Because the underlying mechanisms are still poorly understood, progress in understanding stellar magnetism is very much driven by observations, and then theoretical efforts to reproduce the patterns we see. Larger, more complete, and more comprehensive datasets drive this progress. Those data are challenging to obtain—whether they be subtle spot signatures, direct measurements of weak fields, precise ages and rotation rates, or decades-long activity cycles—with significant progress in the last decade. There are two classes of observational benchmarks that enable progress: small, but exquisitely studied samples of stars with multiple precision measurements of magnetic proxies that allow us to build a complete picture of their behavior, and truly large but comparatively more poorly constrained samples that allow us to probe the properties and patterns in populations.
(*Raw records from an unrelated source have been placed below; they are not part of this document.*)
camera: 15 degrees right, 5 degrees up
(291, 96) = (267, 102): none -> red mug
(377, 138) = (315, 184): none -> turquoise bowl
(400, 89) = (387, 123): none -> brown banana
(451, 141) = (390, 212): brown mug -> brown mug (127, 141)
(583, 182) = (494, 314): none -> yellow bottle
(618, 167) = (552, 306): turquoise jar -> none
The various attempts at forward modeling of photospheric activity diagnostics are helpful in deepening our understanding of the physics of magnetic activity, along with qualitative comparisons with the available observations. Extending magnetic flux emergence and subsequent surface evolution models of spots and faculae to wide ranges of stellar properties (e.g., \(T_{\mathrm{eff}}\), differential rotation, metallicity) will be important in evaluating observational data. We note, however, that care should be taken when interpreting observations with the matching simulations. The inverse problem of recovering the surface magnetic patterns is often ill-posed, involving several parameter degeneracies. Simulation-based inference frameworks have the potential to illuminate parameter ranges that optimally simulate observed data, allowing a Bayesian way of inverting observations (e.g., Cranmer et al. 2020; Asensio Ramos et al. 2022).
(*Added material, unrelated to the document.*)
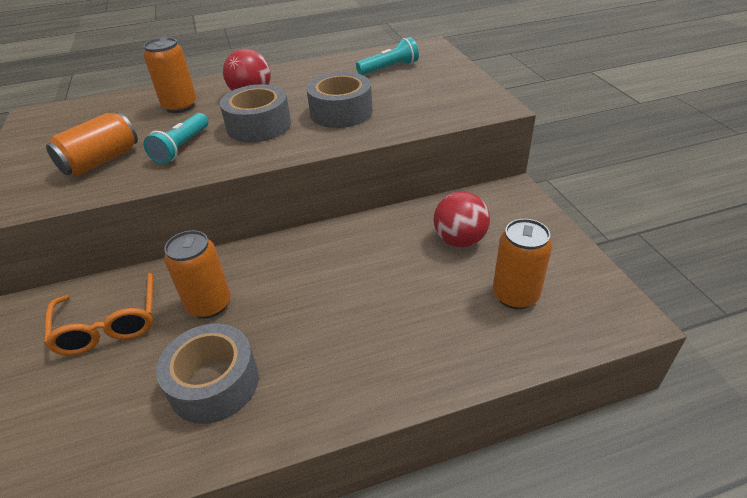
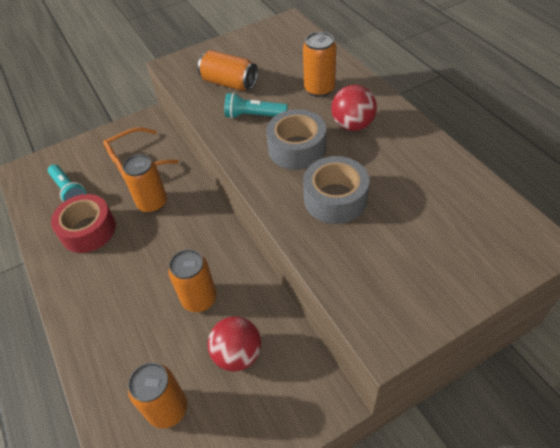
camera: 80 degrees right, 10 degrees up
(214, 383) = (88, 230): grey tape -> red tape
(384, 265) = (199, 299): none -> orange can
(389, 68) = (453, 216): turquoise flashlight -> turquoise flashlight (69, 190)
Models of magnetic braking have seen frequent, large revisions in recent years as new data become available. Because the number of calibrating sources still spans a relatively narrow range of masses, ages, and compositions, there is likely much to learn as new corners of parameter space become accessible. Observational improvements are likely to come from a combination of many datasets, with two paths for growth: 1) small samples with exceptional observational coverage (rotation, asteroseismology, magnetic activity cycle measurements, direct magnetic field mapping for all targets), and 2) very large but more poorly characterized stellar samples, enabled by large photometric, spectroscopic, and astrometric surveys. Pushing to lower masses, older ages, and less solar-like compositions are the most critical directions for new observational insight into braking behavior. On the theoretical side, progress can be made by increasingly ground braking models in first-principles or semi-empirical models of magnetized winds, and gradually phasing out the more purely empirical scalings currently in use (e.g., Chebly et al. 2023; Evensberget et al. 2023). As has been the case since the beginning of this field, the interplay between improved observational calibrator sets and more sophisticated physical models will drive progress.